British and American newspapers widely reported the text of Radio Werwolf broadcasts, fueling rumors among occupation forces. Armed Forces Radio claimed:

Every friendly German civilian is a disguised soldier of hate. Armed with the inner conviction that the Germans are still superior [...] [they believe] that one day it will be their destiny to destroy you. Their hatred and their anger [...] are deeply buried in their blood. A smile is their weapon by which to disarm you [...] In heart, body and spirit every German is Hitler.

According to Belgian Resistance operatives, the Werwolf name held clout in the general population in Northern Austria. Using an alleged link with the group as cover they were able to reroute a train of "refugees" (Belgian and French Nazi collaborators running away from justice) from Innsbruck back to Switzerland and then Brussels.

===Recruits===
Gauleiters were to suggest suitable recruits, who would then be trained at secret locations in the Rhineland and Berlin. The chief training centre in the West was at Hülchrath Castle near Erkelenz, which by early 1945 was training around 200 recruits mostly drawn from the Hitler Youth.

Werwolf originally had about five thousand members recruited from the SS and the Hitler Youth. These recruits were specially trained in guerrilla tactics. Operation Werwolf went so far as to establish front companies to ensure continued fighting in those areas of Germany that were occupied (all of the "front companies" were discovered and shut down within eight months). However, as it became clear that the reputedly impregnable Alpine Fortress, from which operations were to be directed by the Nazi leadership if the rest of Germany was occupied, was yet another delusion, Werwolf was converted into a terrorist organisation in the last few weeks of the war.
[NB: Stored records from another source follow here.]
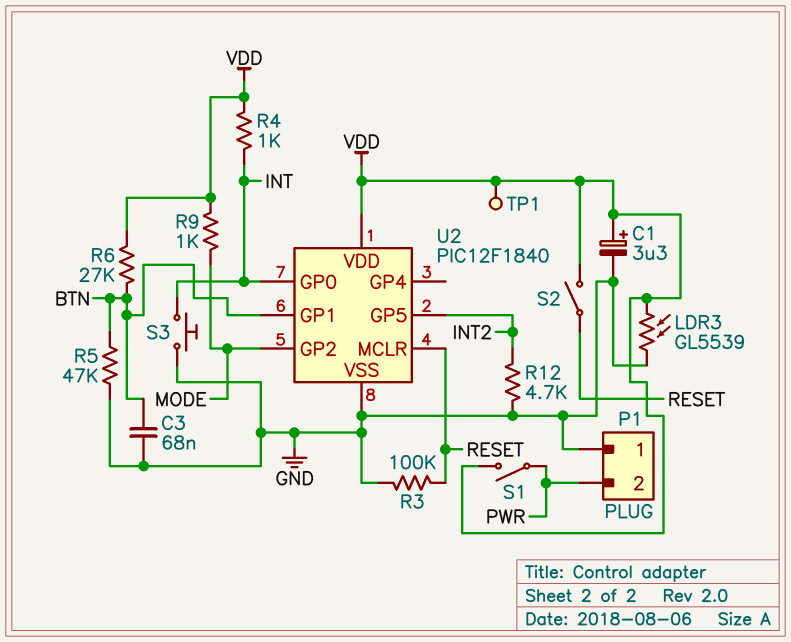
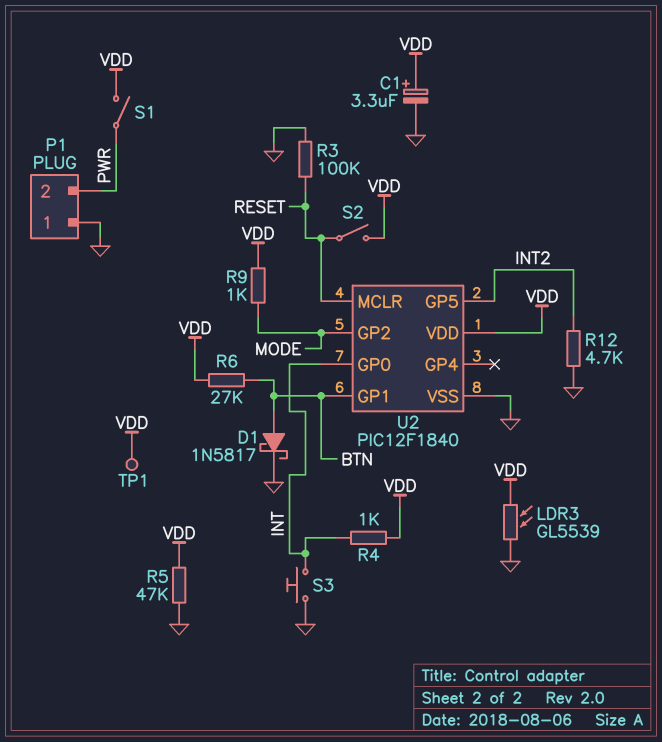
C3: 68nF (BTN, GND) -> none
D1: none -> schottky 1N5817 (A BTN, K GND)
R5: 47k (BTN, GND) -> 47k (GND, VDD)

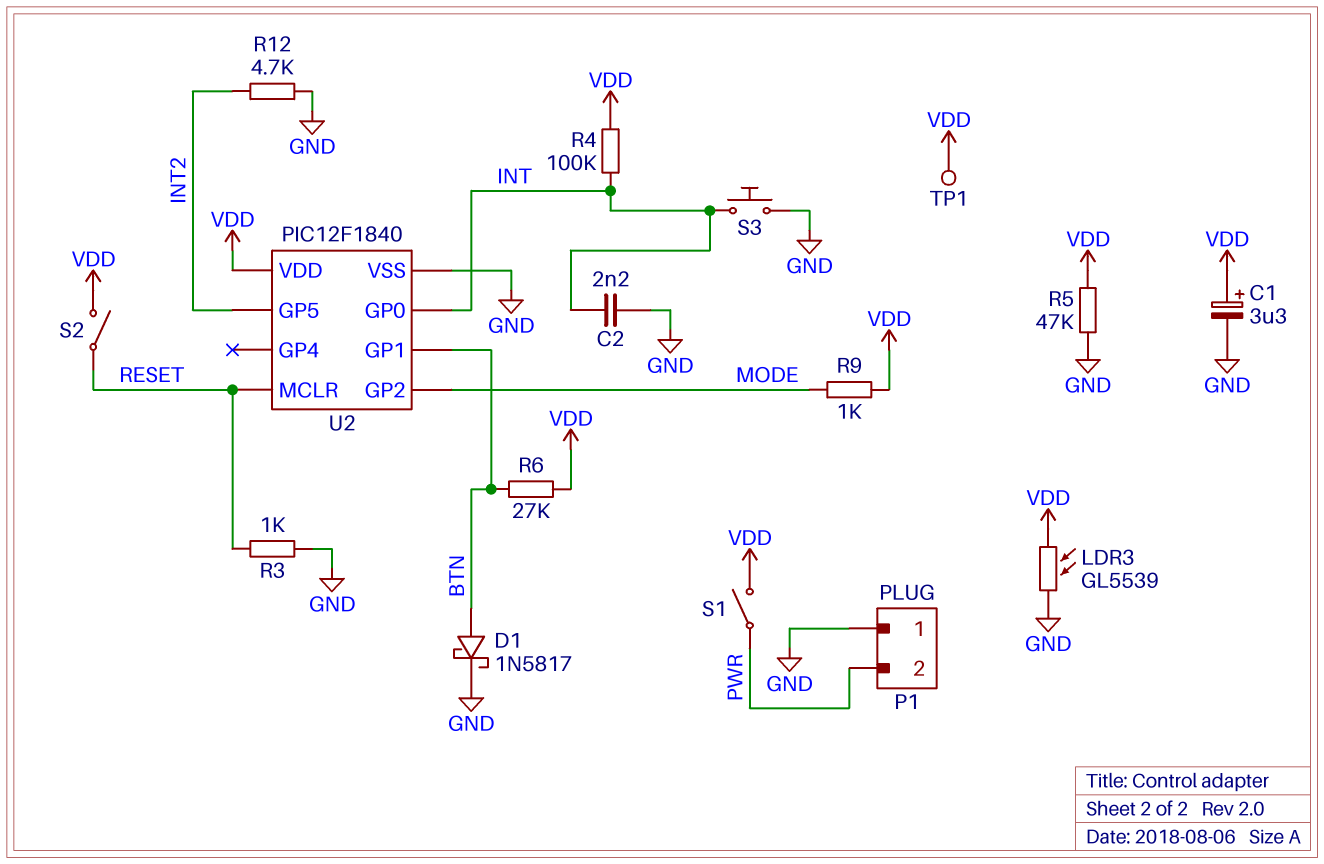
C2: none -> 2.2nF (GND, INT)
R3: 100k (GND, RESET) -> 1k (GND, RESET)
R4: 1k (INT, VDD) -> 100k (INT, VDD)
===Weaponry and tactics===
Werwolf agents were supposed to have at their disposal a vast assortment of weapons, from fire-proof coats to silenced Walther pistols, but in reality, this was merely on paper; Werwolf never actually had the necessary equipment, organisation, morale or coordination. Given the dire supply situation German forces were facing in 1945, the commanding officers of existing Wehrmacht and SS units were unwilling to turn over what little equipment they still had for the sake of an organization whose actual strategic value was doubtful.
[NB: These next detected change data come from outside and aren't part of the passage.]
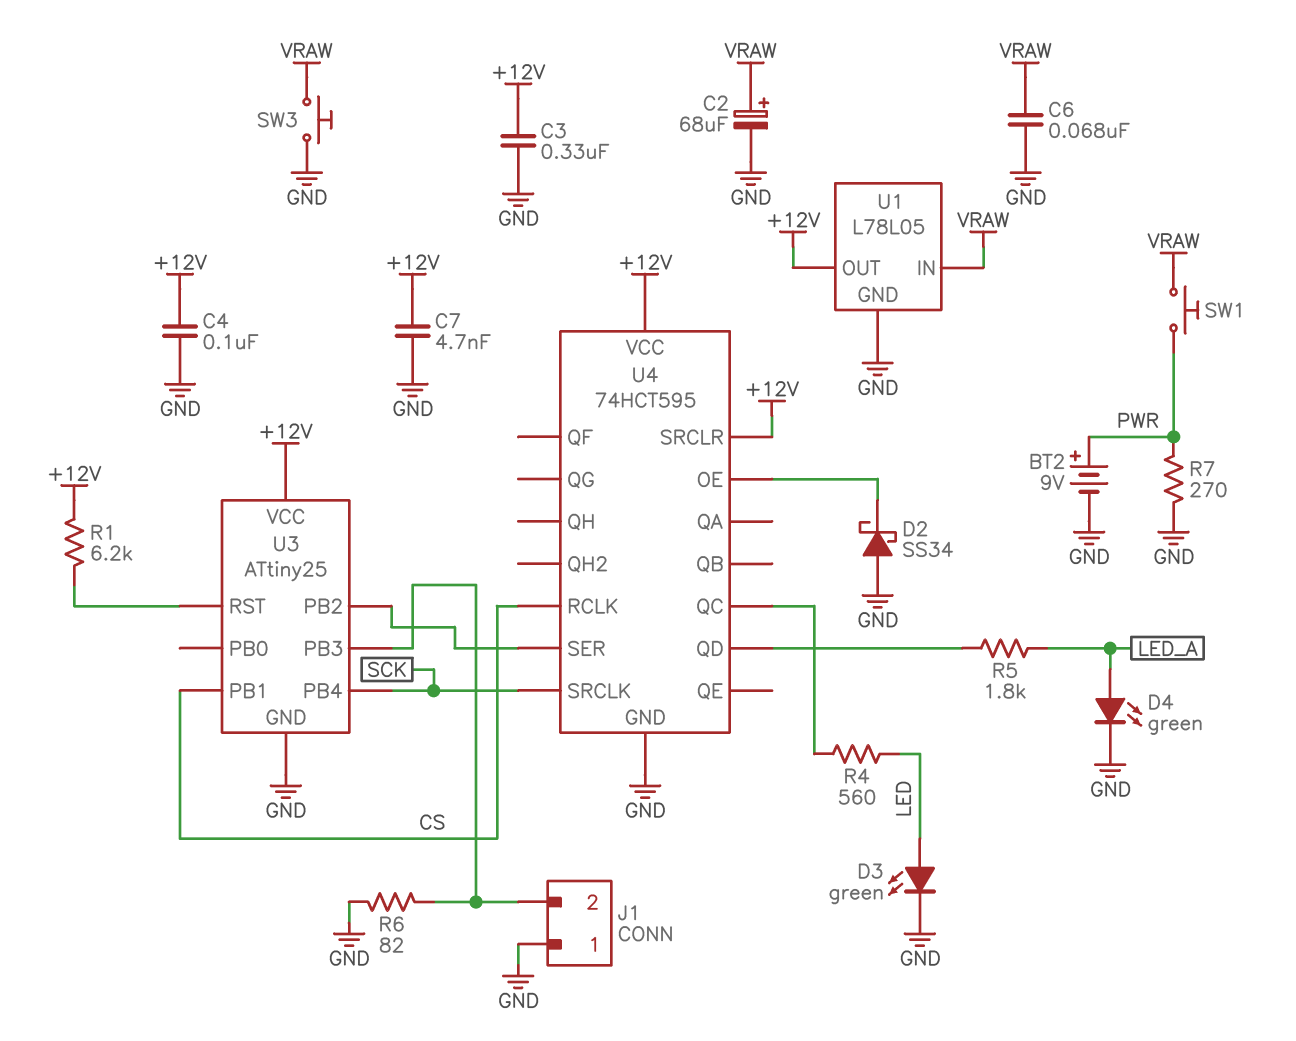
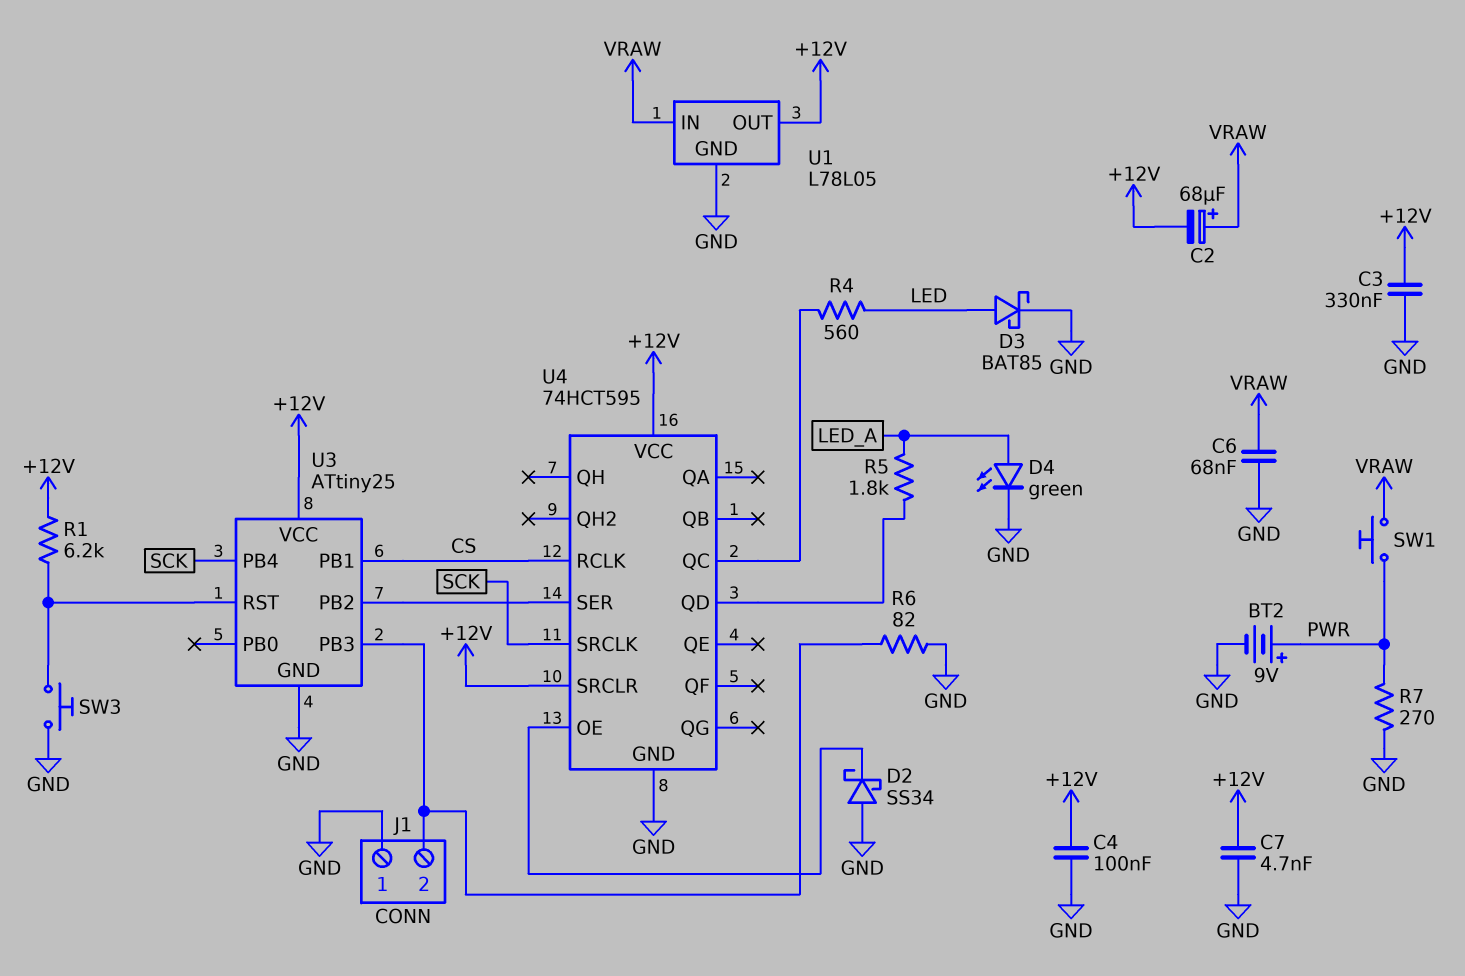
C2: 68uF (plus VRAW, minus GND) -> 68uF (plus VRAW, minus +12V)
D3: LED green (A LED, K GND) -> schottky BAT85 (A LED, K GND)
SW3: button (GND, VRAW) -> button (GND, U3/RST)

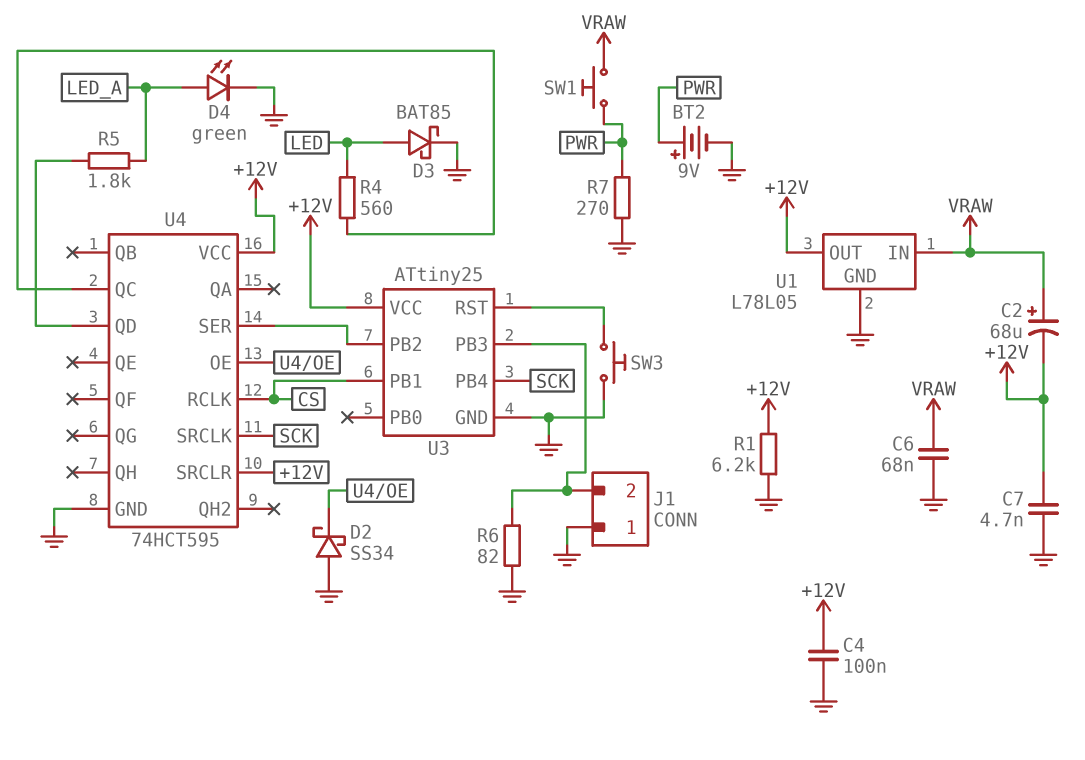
C3: 330nF (+12V, GND) -> none
R1: 6.2k (+12V, U3/RST) -> 6.2k (+12V, GND)

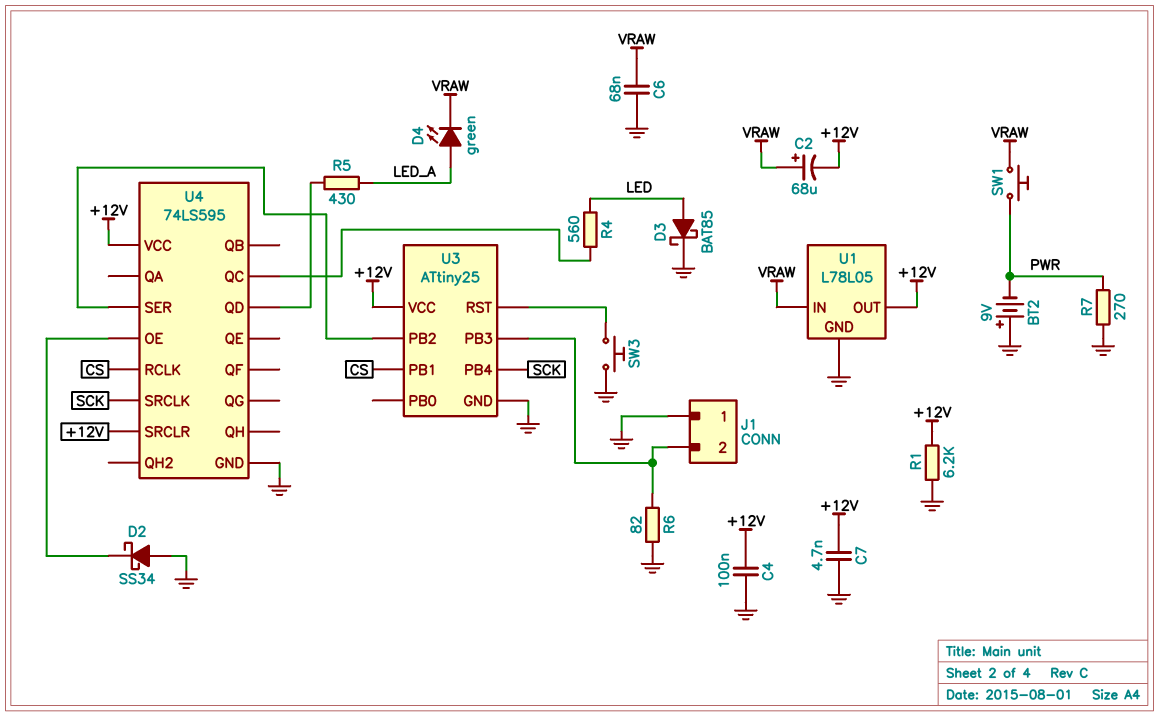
BT2: 9V (plus PWR, minus GND) -> 9V (plus GND, minus PWR)
D4: LED green (A LED_A, K GND) -> LED green (A LED_A, K VRAW)
R5: 1.8k (LED_A, U4/QD) -> 430 (LED_A, U4/QD)
U4: 74HCT595 -> 74LS595

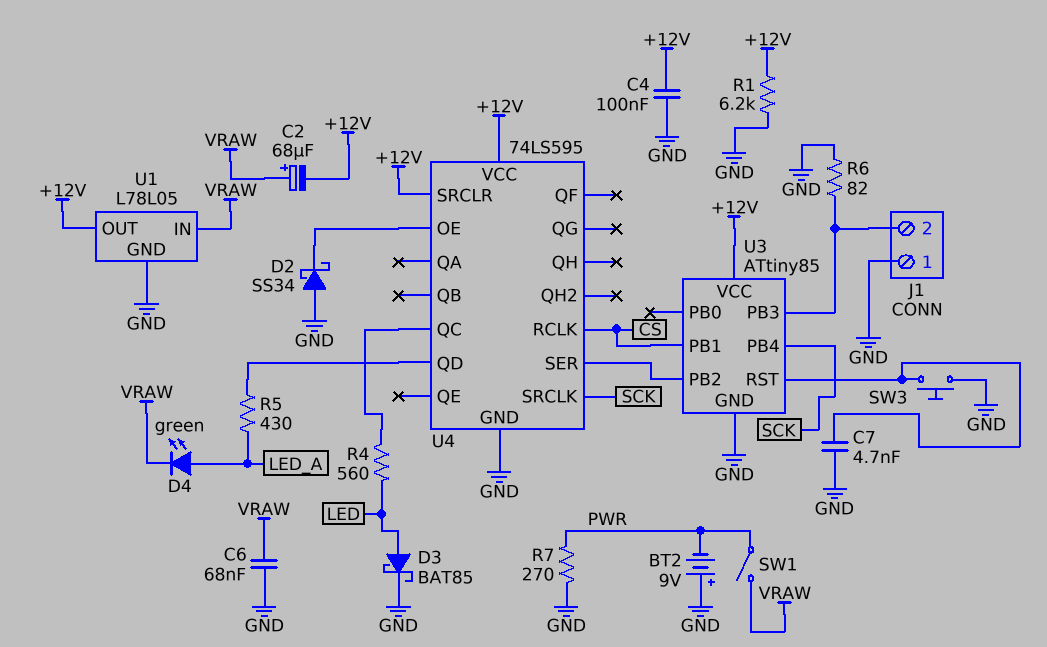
C7: 4.7nF (+12V, GND) -> 4.7nF (GND, U3/RST)
SW1: button (PWR, VRAW) -> switch (PWR, VRAW)
U3: ATtiny25 -> ATtiny85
Attempts were made to bury explosives, ammunition and weapons around the country (mainly in the pre-1939 German–Polish border region) to be used by Werwolf in resistance fighting after the defeat of Germany, but not only were the quantities of material to be buried very low, by that point the movement itself was so disorganised that few actual members or leaders knew where the materials were. A large portion of these "depots" were found by the Soviets, and little of the material was actually used by Werwolf.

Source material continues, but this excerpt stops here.